Selular.ID – Wakil Menteri Komunikasi dan Digital Nezar Patria menyebut anak-anak cenderung memanipulasi usia ketika mendaftar di platform digital. Hal ini bertujuan agar mereka menghindari batasan umur.
Menurut Nezar, pihaknya memandang kondisi ini mendesak platform digital untuk tak lagi hanya mengandalkan pernyataan tanggal lahir untuk mengenali usia penggunanya. Namun mereka perlu mulai menerapkan teknologi deteksi usia berbasis perilaku (age inferential).
“Platform umumnya digerakkan oleh mesin tanpa verifikasi mendalam. Ketika anak memalsukan umur, sistem menganggap mereka sudah 18 tahun, konten-konten dewasa, bahkan konten seksual, terpapar bebas ke mereka,” kata Nezar dalam keterangan tertulis, dikutip Kamis (5/2/2026).

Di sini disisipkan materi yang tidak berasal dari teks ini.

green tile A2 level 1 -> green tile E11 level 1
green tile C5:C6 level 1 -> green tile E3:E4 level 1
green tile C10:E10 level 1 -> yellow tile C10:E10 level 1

Wamenkomdigi lantas menerangkan bahwa konten-konten dewasa kini amat mudah masuk ke lini masa (timeline) anak akibat adanya celah verifikasi ini.

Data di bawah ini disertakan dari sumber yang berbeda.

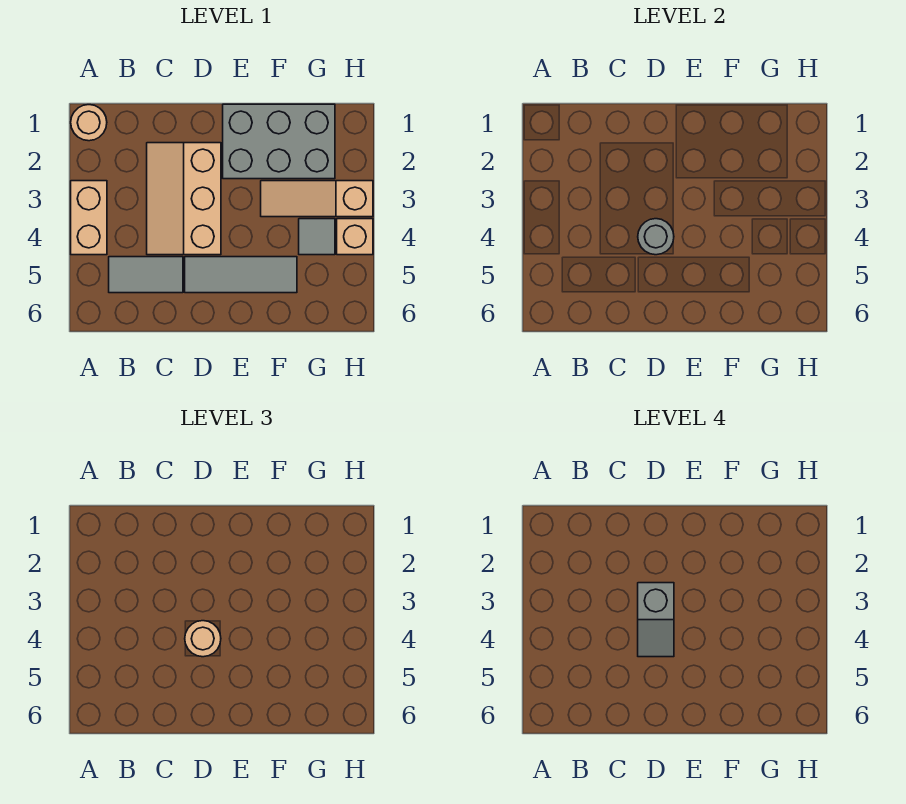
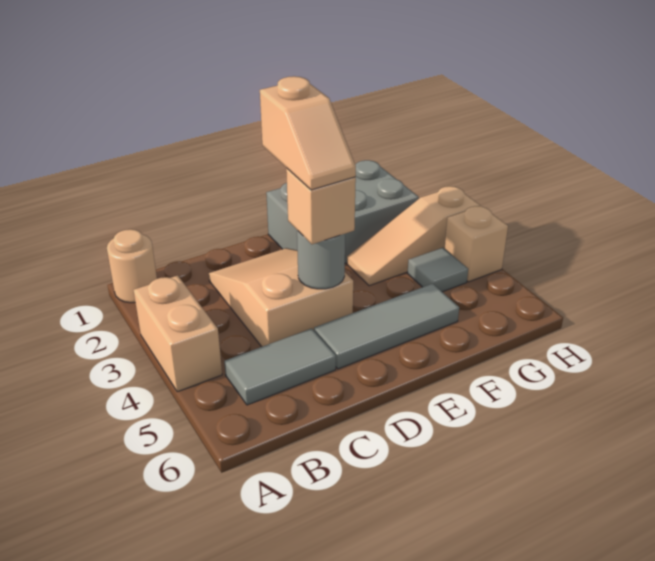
tan slope C2:D4 level 1 top D -> tan slope C2:D4 level 1 top 4
grey slope D3:D4 level 4 top 3 -> tan slope D3:D4 level 4 top 3
tan round brick D4 level 3 -> tan brick D4 level 3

Terkait tantangan tersebut, Kementerian Komunikasi dan Digital mendorong penyelenggara sistem elektronik (PSE) untuk mengadopsi solusi teknologi yang lebih canggih.
Baca juga:
- Masuk Renstra Komdigi, Jaringan 5G Mentok di 7%
- Komdigi Minta Turunkan Harga Kuota Internet, Operator Seluler Beri Tanggapan
“Teknologi age inferential memungkinkan algoritma platform untuk membaca kecenderungan perilaku pengguna. Meskipun pengguna tidak menyatakan usia sebenarnya, sistem bisa mem-profiling berdasarkan konten yang dikonsumsi. Jika terdeteksi pola konsumsi anak, namun berada di akun dewasa, sistem otomatis memblokir akses ke konten berbahaya,” jelas Nezar.

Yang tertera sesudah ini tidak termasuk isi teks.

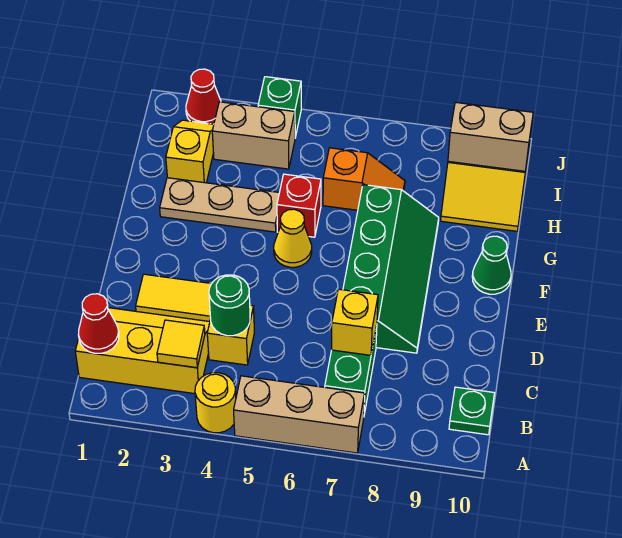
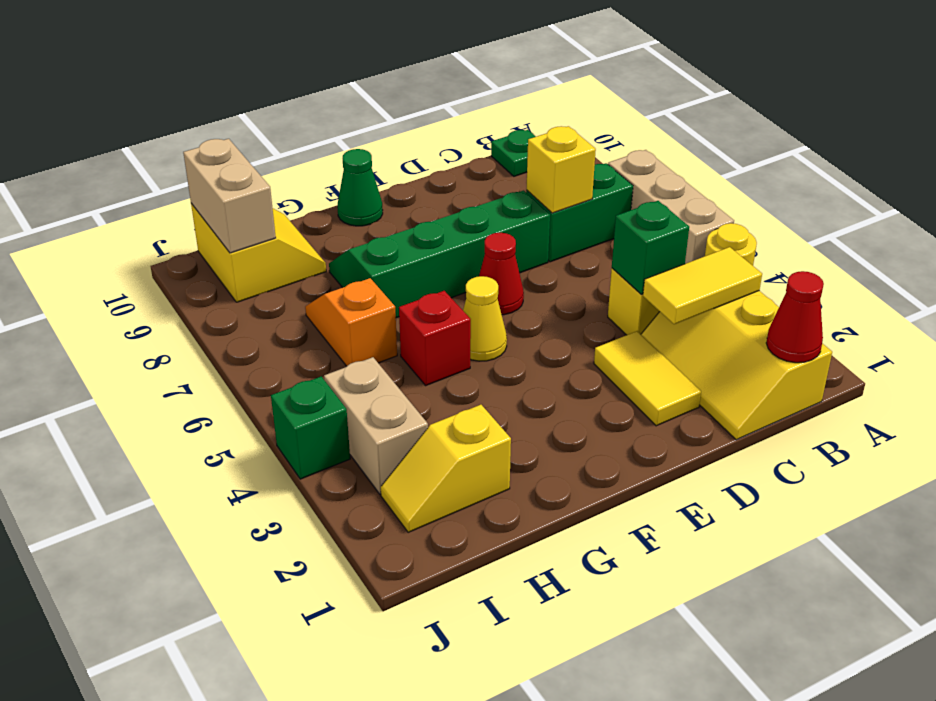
yellow tile B3 level 2 -> yellow tile B3:C3 level 2
green round brick C4 level 2 -> green brick C4 level 2
tan plate G2:G4 level 1 -> none
red cone J2 level 1 -> red cone E6 level 1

Dia menambahkan bahwa beberapa platform digital global berskala besar seperti YouTube, sedang melakukan uji coba fitur ini di sejumlah regional untuk menguji keandalannya.
Nezar berharap pendekatan keselamatan melalui desain (safety by design) ini bukan sekadar pemenuhan regulasi, melainkan menjadi kultur korporasi demi menciptakan ruang digital yang aman.
Sementara itu, dalam keterangan yang sama, Ketua Umum Indonesian E-Commerce Association (idEA) Hilmi Adrianto menyambut baik arahan pemerintah tersebut.
Dia mengakui bahwa meskipun anak-anak memperoleh manfaat edukasi dari dunia digital, risiko paparan konten yang tak sesuai umur amat nyata.
“Implementasi regulasi ini akan mengubah cara platform merancang layanan dan fiturnya secara pasif maupun aktif. Tantangannya adalah menemukan solusi teknologi yang proporsional—yang mampu memfilter konten negatif secara efektif tanpa menghambat akses anak terhadap informasi positif dan inovasi,” ujar Hilmi.